L’incubo della Siria si è arricchito di nuovi, deliranti caratteristiche. A Raqqa e nelle zone del Nord controllate dai ribelli l’esercito di Assad si è tirato da parte e osserva con un certo distacco lo scontro in atto tra fazioni diverse dei ribelli. E questa è già una cosa. Poi c’è questa: che le “fazioni diverse” non sono affatto diverse.
I combattimenti, infatti, si svolgono tra i guerriglieri islamisti dell’Isi (Stato islamico dell’Iraq e al-Shams) e i guerriglieri islamisti del Fronte Islamico. Differenze ideologiche e/o religiose? Nessuna. Comportamento sul campo? Quasi identico, stragi settarie e crimini di guerra compresi. Per essere onesti bisognerebbe dire che l’Isis si è segnalato anche per le pubbliche frustate inflitte in molti villaggi a coloro che mancavano la preghiera del venerdì. Ma quando ti impongono la shari’a, ti picchiano, ti minacciano e magari ti fanno saltare la casa, non è che qualche frustata in più faccia tanta differenza.

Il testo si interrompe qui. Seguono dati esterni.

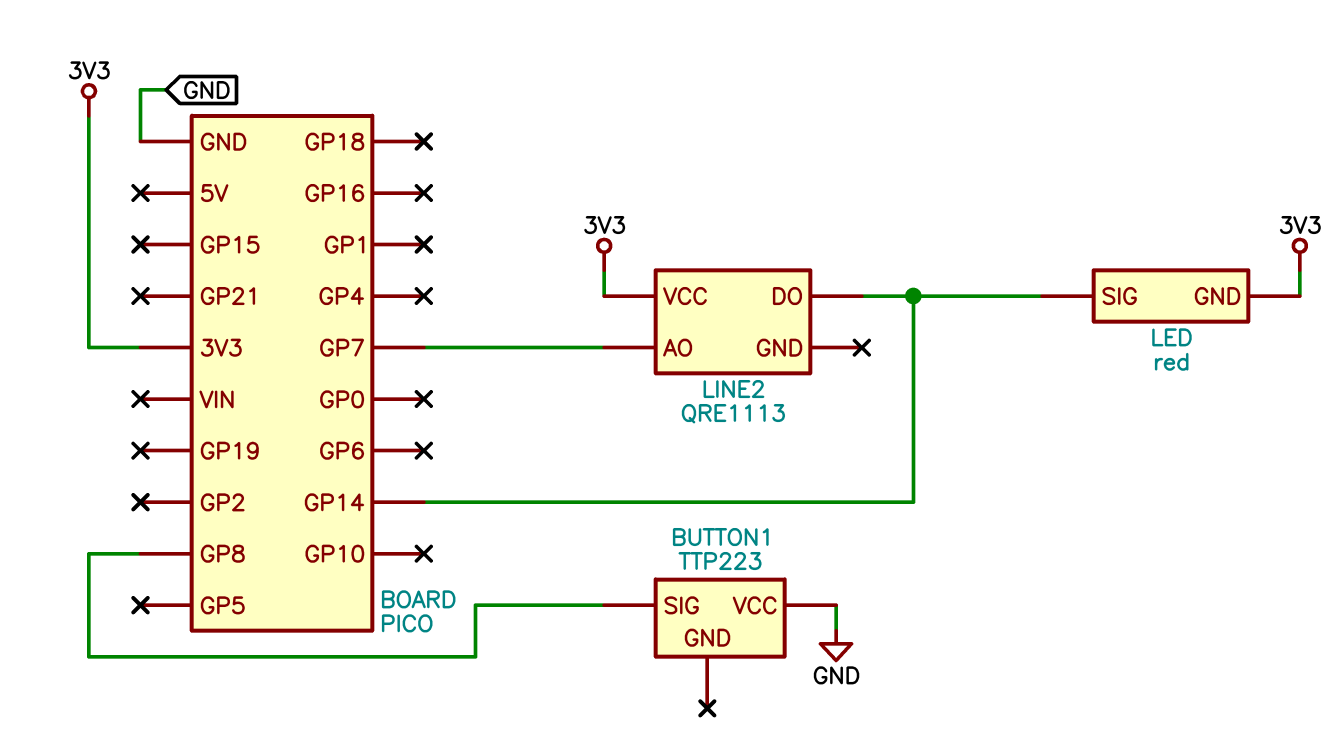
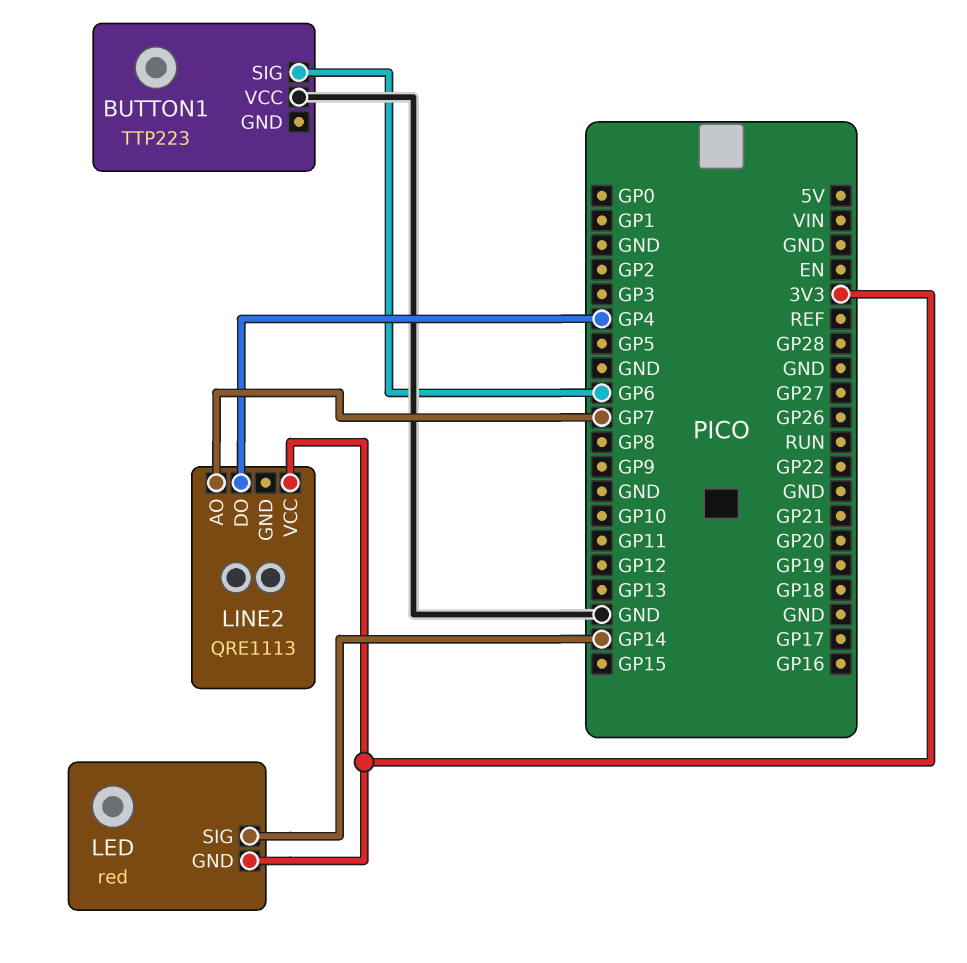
BUTTON1 pin SIG: GP8 -> GP6
LINE2 pin DO: GP14 -> GP4

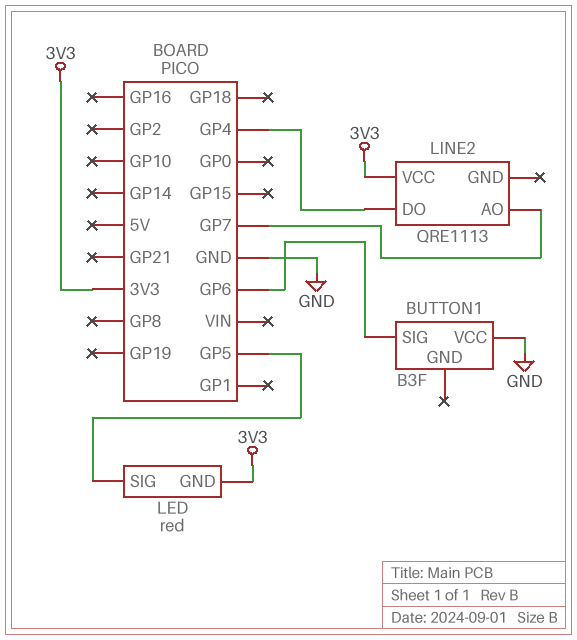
BUTTON1: TTP223 -> B3F
LED pin SIG: GP14 -> GP5

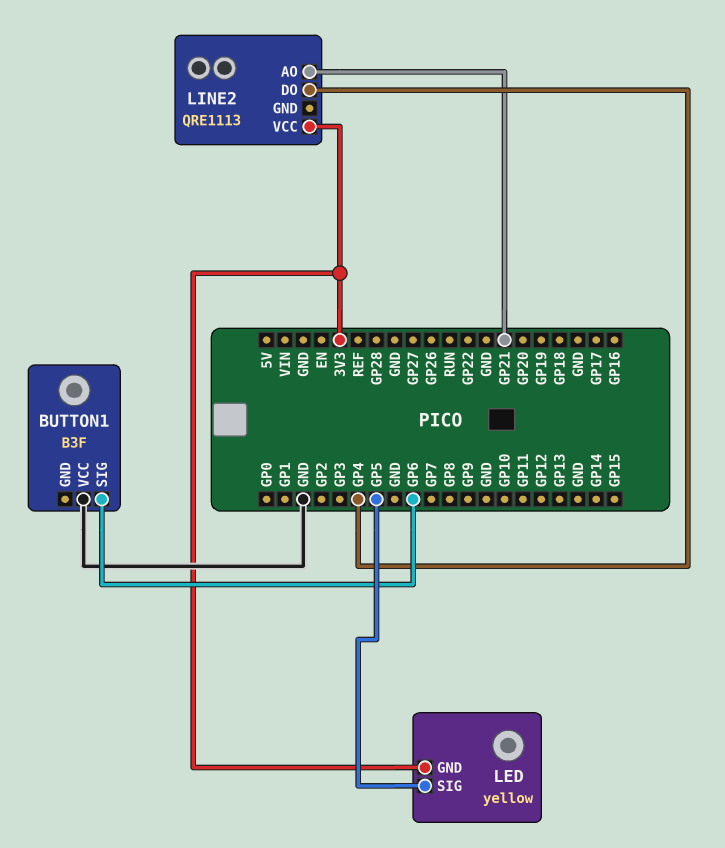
LED: red -> yellow
LINE2 pin AO: GP7 -> GP21

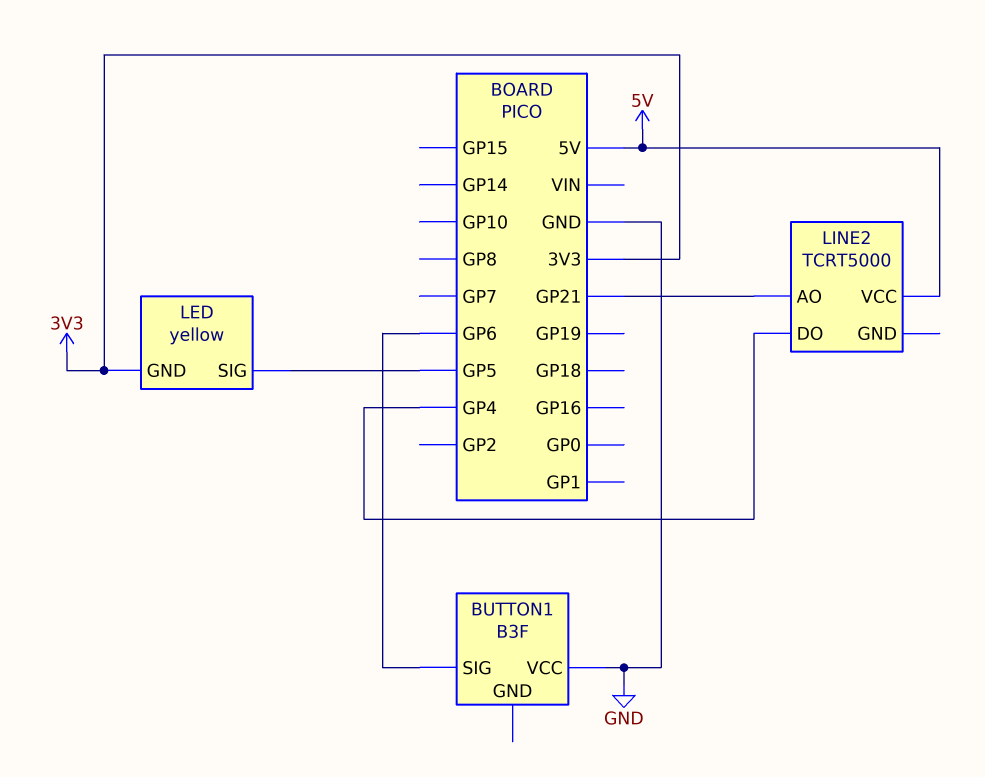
LINE2: QRE1113 -> TCRT5000
LINE2 pin VCC: 3V3 -> 5V

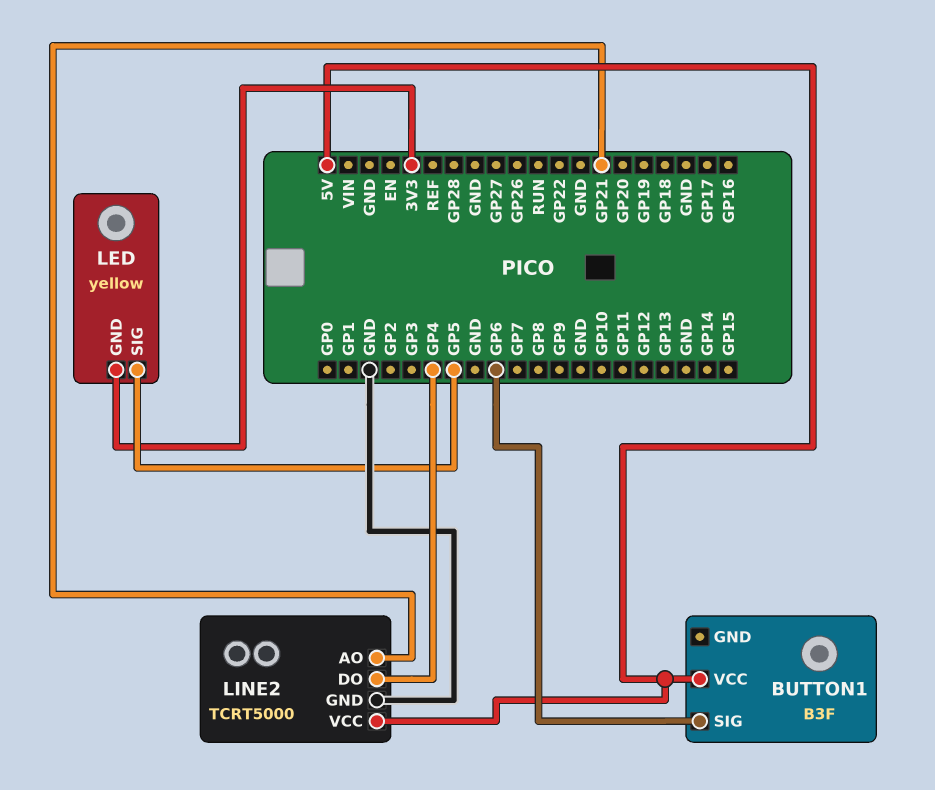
BUTTON1 pin VCC: GND -> 5V
LINE2 pin GND: none -> GND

Sia l’Isis sia il Fronte Islamico vogliono re-islamizzare la regione, a loro parere evidentemente troppo “laica”. L’uno e l’altro hanno in comune anche lo sponsor, che per l’Isis all’inizio fu l’Arabia Saudita mentre per il Fronte Islamico è adesso… l’Arabia Saudita. Il regno dei petrodollari, infatti, ha appoggiato prima l’uno e poi l’altro. L’Isis ha un pochino esagerato, soprattutto andandosene in Iraq a occupare città come Fallujah; nel frattempo gli Usa, forse anche perché un po’ spaventati da quanto succedeva in Siria (anche a causa dell’Isi, appunto) e in Iraq, hanno ricominciato a parlare con l’Iran. Così l’Arabia Saudita ha tirato un colpo di freno e adesso i suoi denari e il suo ottimo servizio segreto aiutano il Fronte Islamico, che non a caso sta prendendo il sopravvento.
Ma il più paradossale dei paradossi è che a dar retta a molti questo sarebbe progresso, la rivincita dei buoni sui cattivi. Anche se, per dirne un’altra, tra i gruppi che combattono l’Isis c’è anche Jabhat al-Nusra, una delle tante formazioni affiliate ad Al Qaeda, che da anni gli Usa hanno sulla lista dei gruppi terroristici da combattere. Il che rende perfettamente l’idea del colossale pasticcio che abbiamo contribuito a creare in Siria e della trasformazione a cui abbiamo collaborato: dovevamo dare dignità politica alla democratica protesta dei siriani e invece abbiamo dato un ruolo politico ai terroristi.